Than how about Claudin De Sermisy well i dot have mutch fews songs but i also have brilliant guitar rendition of his work trought mister Noel Akchoté, this guy is a hero and put new light trought guitar rendition of polyphony, therefore and foremost vocal music.

And i know how ironic Deprofundis like French Chanson on naxos by london scholars great selection of scecular songs, Clement jannequin '' le chant des oiseau is feel good music to me , smart food, if music is food for thee mind hey?

What about it hmm?

What about mister Thomas Crecquillon, i dont jnow why but when i dont know what to listen and i just whant to relaxe into an etherical sphere of consciousness, i go for this composer, because thee Brabant Ensemble rendition of mort ma quité is an incredible works and recordings, something you gonna own hmm, trust me on this i had many hour of joy whit it, this never let me down yet, and fascinated my mind to the limit and beyond.
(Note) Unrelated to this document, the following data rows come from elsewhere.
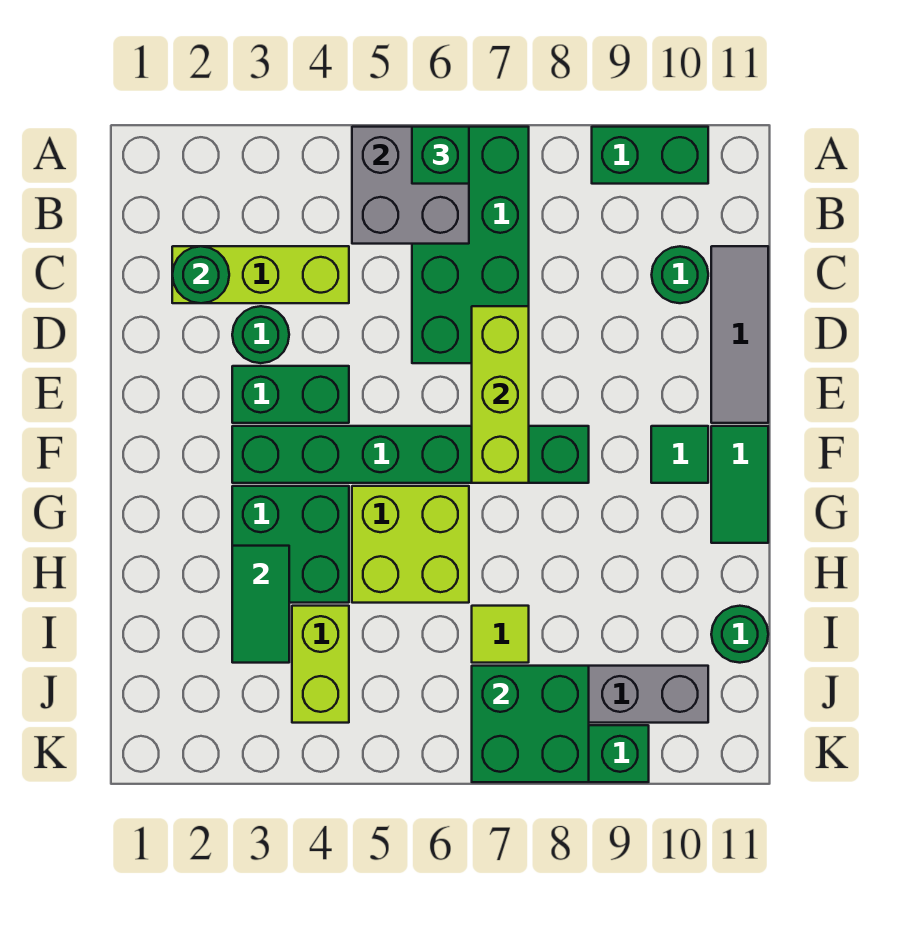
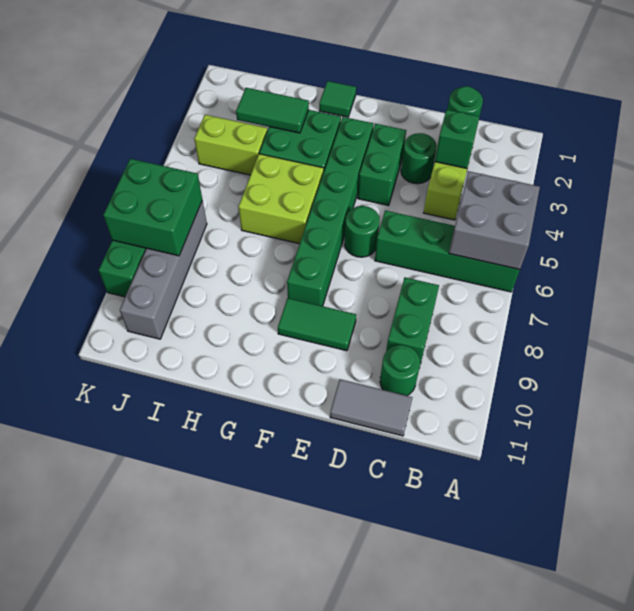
green brick A6:D7 level 1 -> green brick A6:D6 level 1
green brick A6 level 3 -> green brick C3 level 2
green brick A9:A10 level 1 -> green brick C8:C9 level 1
grey tile C11:E11 level 1 -> grey tile C11:D11 level 1
lime brick D7:F7 level 2 -> none
green tile F10 level 1 -> green tile G1 level 1
green tile F11:G11 level 1 -> green tile E9:F9 level 1
lime tile I7 level 1 -> none
green round brick I11 level 1 -> green round brick E6 level 1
Than i could go on and on and on but i wont it already tedieous whit details, hmm i know Morales ha blast what a mighty of might oof renaissancee polyphony a force to reckon whit i have like 3 cd of him

So this is my favorite composer of the momment but i still listen to other era and genra & school of classicals, i have no frontier in time and space, continum or so.

Than i would like to had i respect salute and honnor the reader of this post so please enjoy it like i enjoy writing it hmm???


Your pal deprofundis :tiphat:


----------